ISSN 1470-3947 (print) | ISSN 1479-6848 (online)

Endocrine Abstracts (2011) 25 P193

Prevalence and follow-up of adrenal incidentalomas after CT renal colic

Olympia Koulouri, Lisa Turner, Giridhar Tarigopula & Marie-France Kong


University Hospitals of Leicester, Leicester, UK.


Introduction: CT renal tract is commonly requested by the urologists for suspected renal colic as it is recognized as the most accurate technique for the detection of ureteric stones. However, follow-up of adrenal incidentalomas identified on such scans could pose a challenge for the non-endocrinologist. We investigated the prevalence and follow-up of incidentally discovered adrenal masses after CT renal colic.

Methods: We looked through the reports of all CT renal tract during a 12-month period to identify adrenal incidentalomas.

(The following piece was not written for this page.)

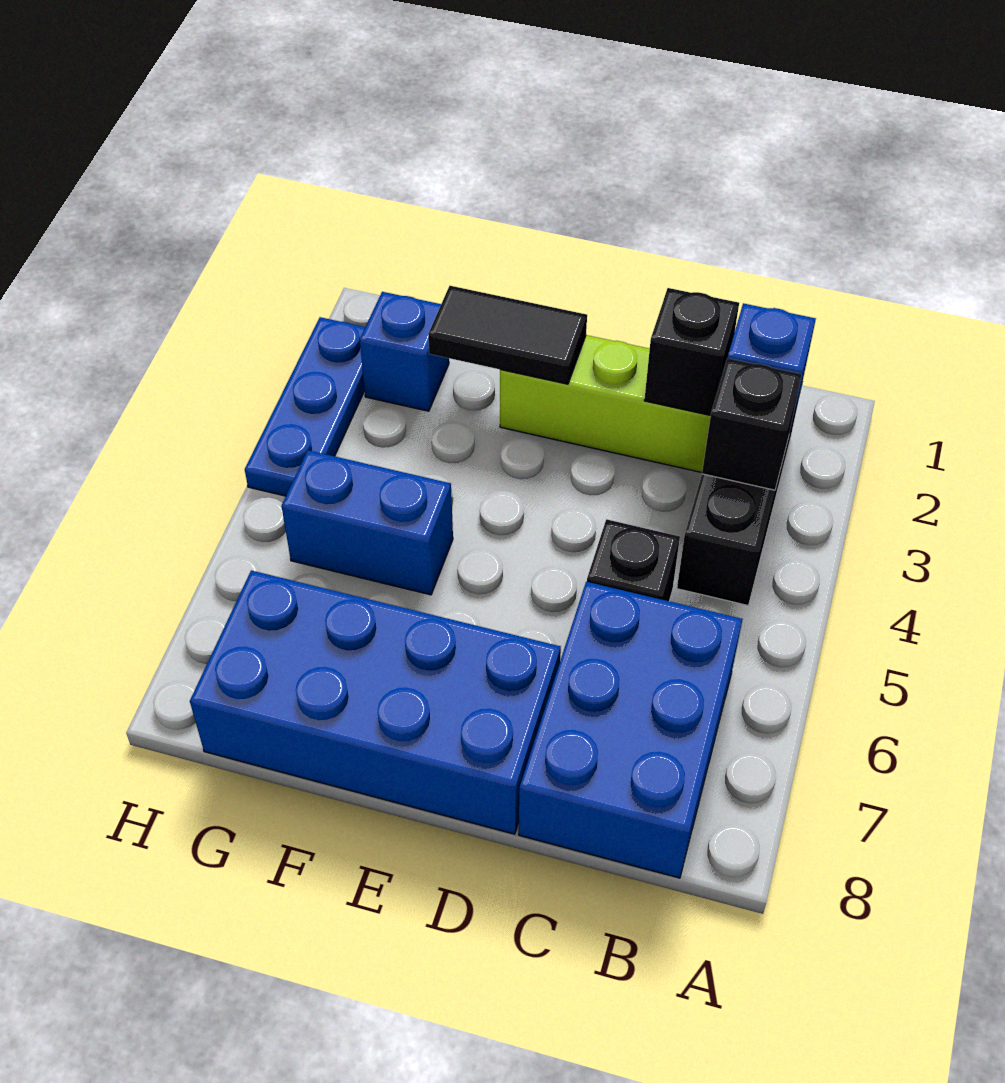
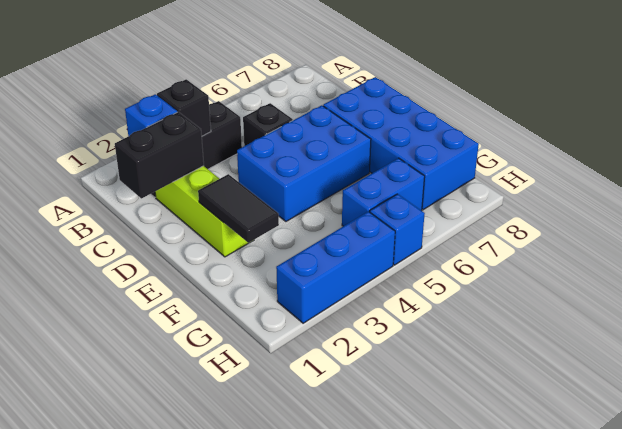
blue brick B6:C8 level 1 -> blue brick D4:E6 level 1
black brick C2 level 2 -> black brick C1:C2 level 2
blue brick F5:G5 level 1 -> blue brick G5:G6 level 1
blue brick G2 level 1 -> blue brick H5 level 1
blue plate H2:H4 level 1 -> blue brick H2:H4 level 1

We then sought evidence of further investigations and follow-up.

Results: Eight hundred and sixty-three scans were identified. Nine patients (1%) were found to have adrenal incidentalomas. Median age was 60 years (range 40–75 years). Seventy-eight percent of the patients were male. In 2 cases malignancy with adrenal metastases was diagnosed on further contrast enhanced imaging. In a further case a contrast CT revealed no adrenal abnormality. One patient with a left sided 13 mm adrenal mass is awaiting further imaging and 1 with a 16 mm mass has had a negative screen for urinary catecholamines under the urologists but no other follow-up. The remaining 4 patients have not had any follow up arranged. Furthermore, the abnormal adrenal findings were not included in the discharge summaries. None of the 9 patients have been referred to the endocrine clinic.

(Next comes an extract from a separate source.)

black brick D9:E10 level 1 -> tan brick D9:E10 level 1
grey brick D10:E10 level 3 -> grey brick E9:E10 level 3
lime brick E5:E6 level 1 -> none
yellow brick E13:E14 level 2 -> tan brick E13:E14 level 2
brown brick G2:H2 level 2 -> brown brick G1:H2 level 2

Conclusion: The prevalence of adrenal incidentalomas varies according to inclusion criteria and patient populations studied. In our audit, we studied patients presenting with suspected renal colic and found a 1% prevalence of adrenal incidentalomas. This is relatively low, perhaps due to the young age of the subjects. None of the patients were referred for a specialist opinion and there was a lack of structured follow up, thus highlighting the need for a local protocol which will dictate appropriate further management of such cases.